Dans le fétichisme, le vol consiste donc à s’emparer sans consentement de l’emblème d’un statut du partenaire potentiel. Le lien entre ce dernier et l’objet qui se substitue à lui est parfois si ténu que le délit parait inexplicable. Cela tient sans doute au fait que le pervers repousse parfois aussi loin que possible du corps sexué du partenaire le choix du fétiche dans un souci d’élégance selon le terme de Guyard. Si le vol n’est pas en soi raffiné, il l’est au regard de l’agressivité et de la bestialité d’un viol auquel il s’apparente pourtant comme je l’ai déjà signalé dans un chapitre précédent. Le vol à la dérobée est alors une dérobade élégante où le fétichiste n’entre même pas (ou à peine) en contact avec la victime dont il cherche finalement à rester le plus éloigné possible. On se souvient de cet homme qui embrassait subrepticement les cheveux des femmes dans la foule avant de s’enfuir.

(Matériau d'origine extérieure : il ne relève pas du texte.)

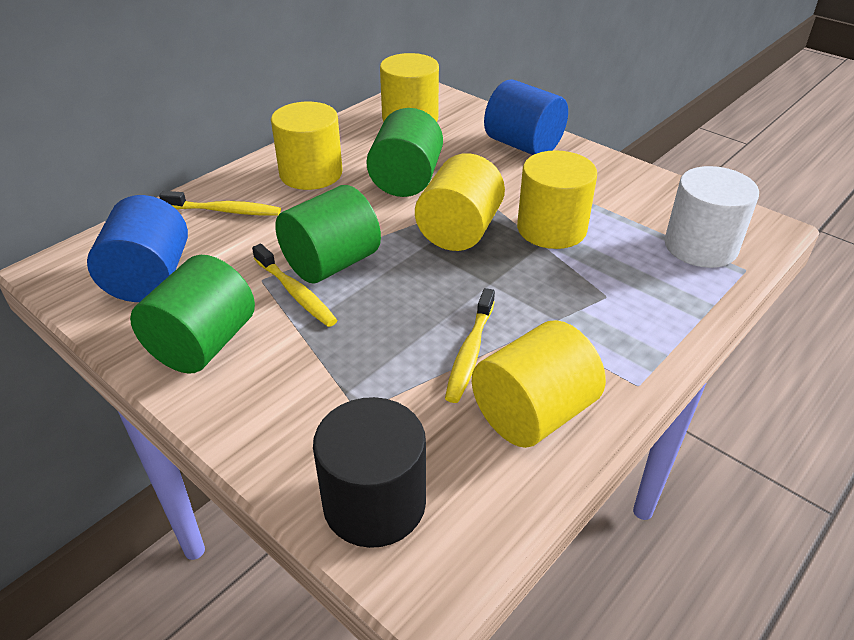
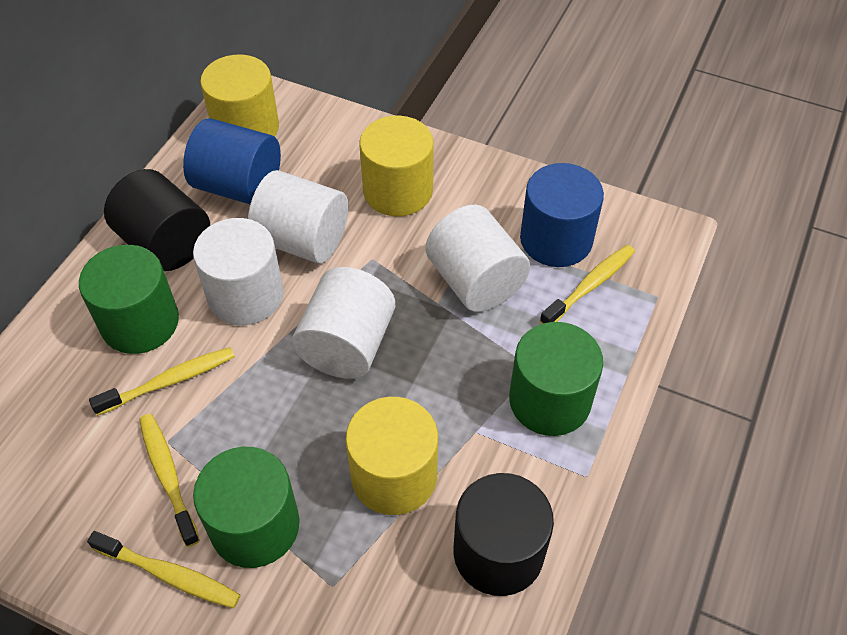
black cylinder: 1 -> 2
white cylinder: 1 -> 4
yellow cylinder: 5 -> 3
yellow toothbrush: 3 -> 4

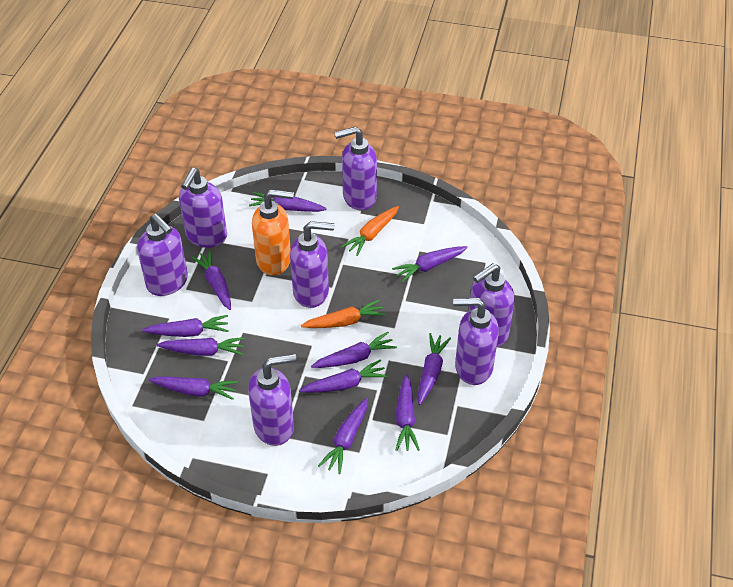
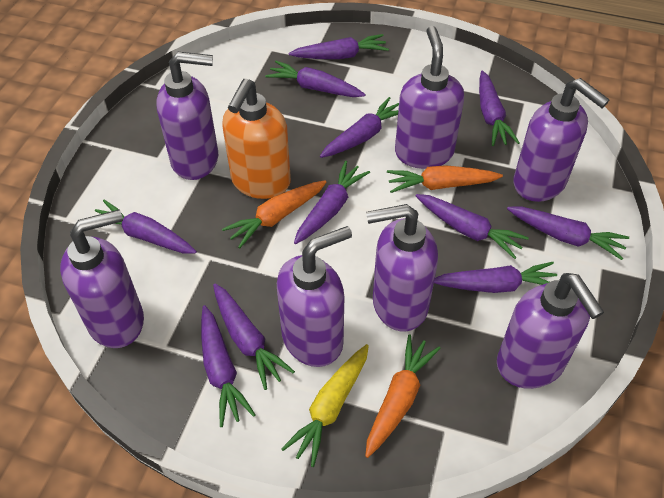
orange carrot: 2 -> 3
yellow carrot: 0 -> 1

Ou encore : « Un jeune Allemand qui attaquait des passantes pour leur voler leurs chaussures à talons a été arrêté et incarcéré. C’est ce qu’a annoncé la police de Bonn. L’homme, originaire de Troisdorf, et âgé de 27 ans, est soupçonné de neuf vols de chaussures de piétonnes commis depuis 2008 dans la région de Bonn et de Cologne (ouest). Selon la police, l’homme attaquait « en général » ses victimes par derrière et les « poussait » à terre pour leur dérober leurs souliers. »

La logique voudrait que le fétichiste ne puisse pas être un violeur puisqu’il aura tendance à fuir la promiscuité à laquelle contraint la pénétration. Or quelques cas criminels ne cadrent pas avec cette thèse comme nous le verrons par la suite.

Toujours est-il que le lien entre kleptomanie et fétichisme ne s’expliquerait que par le refus du pervers d’entrer en relation avec la porteuse (plus rarement le porteur) du fétiche. L’autolyse par sa dynamique de retrait pourrait expliquer le délit : le fétichiste ôte illégalement le fétiche pour se soustraire au rapport avec l’Autre. Dans cette stratégie d’évitement, subtiliser parait la meilleure solution de se procurer l’objet convoité aussi hors-la-loi soit elle.

Tout le reste est littérature! A la revoyure!